9月の情勢まとめ メルマガ文明の万華鏡101号から

9月23日、メールマガジン「文明の万華鏡」第101号を発行しました。
その「はじめに」を、転載します。9月の情勢のまとめのようなものになっています。

100号を書いた時はまだ安倍内閣でしたが、101号は菅内閣。まあ「番頭内閣」ですし、自民党内も世論も「変えないでくれ」、「変わらないでくれ」、「なんで変えるんだ」、「変える資格があるのか」というのが本音でしょうから、みんなで持ち上げて、提灯コメントで何とか好スタートを切った感じ。
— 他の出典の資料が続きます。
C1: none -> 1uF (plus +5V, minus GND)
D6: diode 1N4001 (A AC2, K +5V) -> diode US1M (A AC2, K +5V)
しかしどうも気が抜けていて、麻生副総理はあいさつで、「菅内閣」と言おうとして言いよどみ、「カン内閣」と言って自らも失笑する始末。茂木外相もあいさつで、「今度のアベ内閣では」と言ってこれも苦笑(いずれも週末のテレビ報道番組)。これが大きく報道されないのも、大手マスコミが手加減しているからでしょう。

掲げられる課題の殆どは、官房長官が政府内部で処理していけばいいような問題で、これが新内閣の課題だ、と言われても鼻白むものがあります。2%物価上昇(私は不賛成ですが)とか改憲とか、もっと大きな、哲学的な筋の通った課題を出してくれないと、気が抜けます。まあ、そうやって総選挙までを無難に乗り切りたいのでしょうが、外交面では早、安倍前総理は靖国神社を参拝してツイッター、森元総理は台湾に行って蔡総統に菅総理との電話会談を持ちかける。外交を無難に切り抜けようとしても、こうやって院政、院院政になりかねないわけです。
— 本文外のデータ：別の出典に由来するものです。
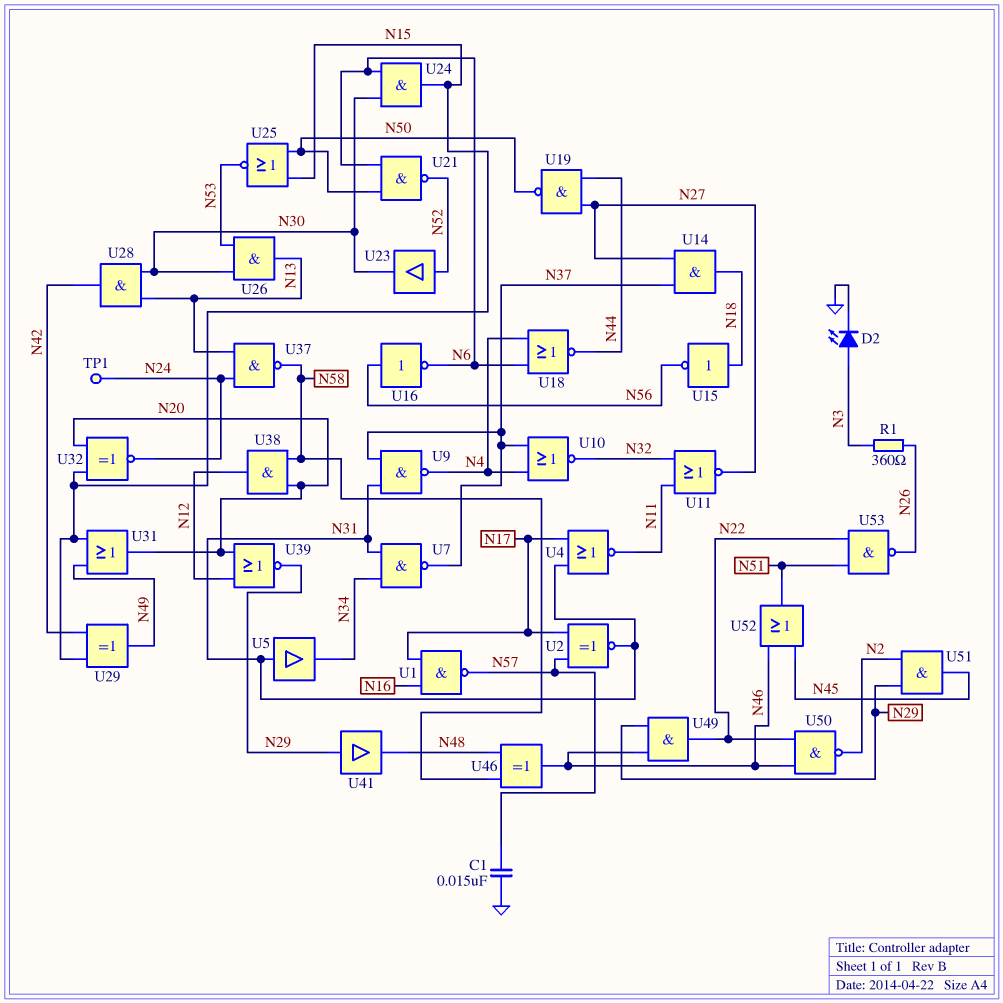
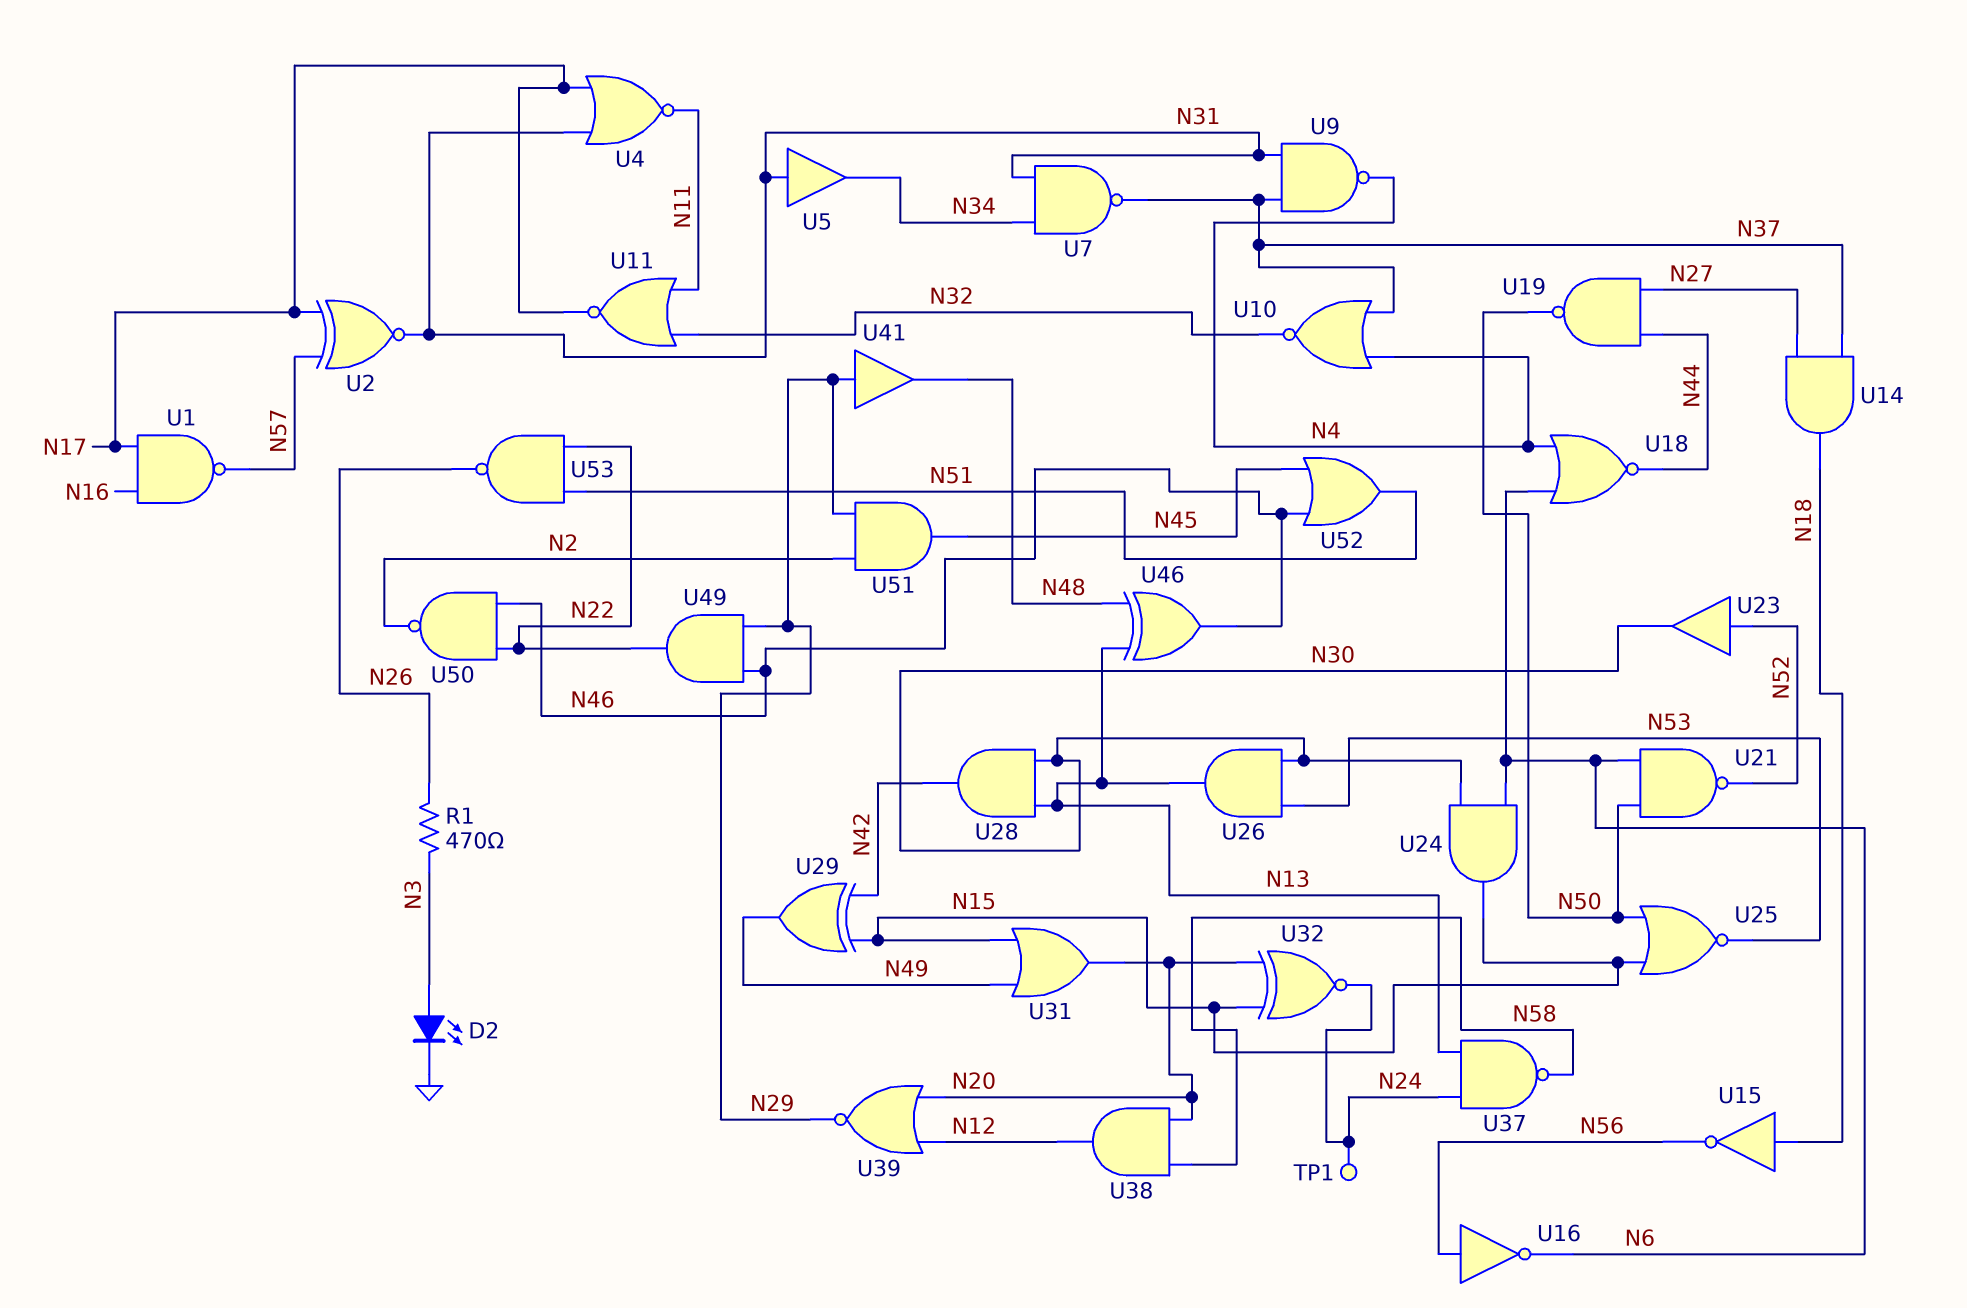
C1: 15nF (GND, N57) -> none
R1: 360 (N3, N26) -> 470 (N3, N26)
U11: NOR (in N11, in N32, out N27) -> NOR (in N11, in N32, out N17)
U46: XOR (in N48, in N58, out N46) -> XOR (in N13, in N48, out N46)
安倍前総理が靖国神社訪問をツイッターで広報したように、トランプが本格的に始めたツイッター政治は日本でも定着し始めました。政府がよほどしっかりしていないと、百家争鳴、有力政治家たちのツイッター(さえずり)で政治・外交はしっちゃかめっちゃかになりかねません。
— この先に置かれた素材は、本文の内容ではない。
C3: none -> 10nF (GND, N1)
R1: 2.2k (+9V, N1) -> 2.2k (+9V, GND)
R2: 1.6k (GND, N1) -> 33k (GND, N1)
しかしふと見ると、菅総理は71歳で、私と同じ団塊世代。団塊世代は総理も出さずについにこの世を去るのかと寂しく思っていたのでちょうどいい。団塊世代が年金基金の負担になって、粗大ごみとして社会からはたき落されるのを見過ごすことなく、むしろ団塊世代を日本の資源として活用するような政策を打ち出してもらいたいものです。団塊世代は今や、最大の有権者クラスターになっているのです。現役時代、毎日残業、残業だった落とし前を年金その他でもらう意欲満々なので、その欲望にうまく道筋をつけないと、子や孫の世代に構おうとしない勢力になりかねません。

あと、大手マスコミは沈黙していますが、菅内閣は安倍内閣の脛の傷をそのまま継承するわけです。特に河井案里当選のために億以上もの資金が渡された経緯、そして桜を見る会にも招待されていたジャパン・ライフの山口容疑者が集めた資金の行き所、こういったものです。これを警察や検察と手を握ってもみ消すのであれば、それはロシアのプーチン政権と同じく、警察・公安に力のベースを置いた政権と評されても仕方ないでしょう。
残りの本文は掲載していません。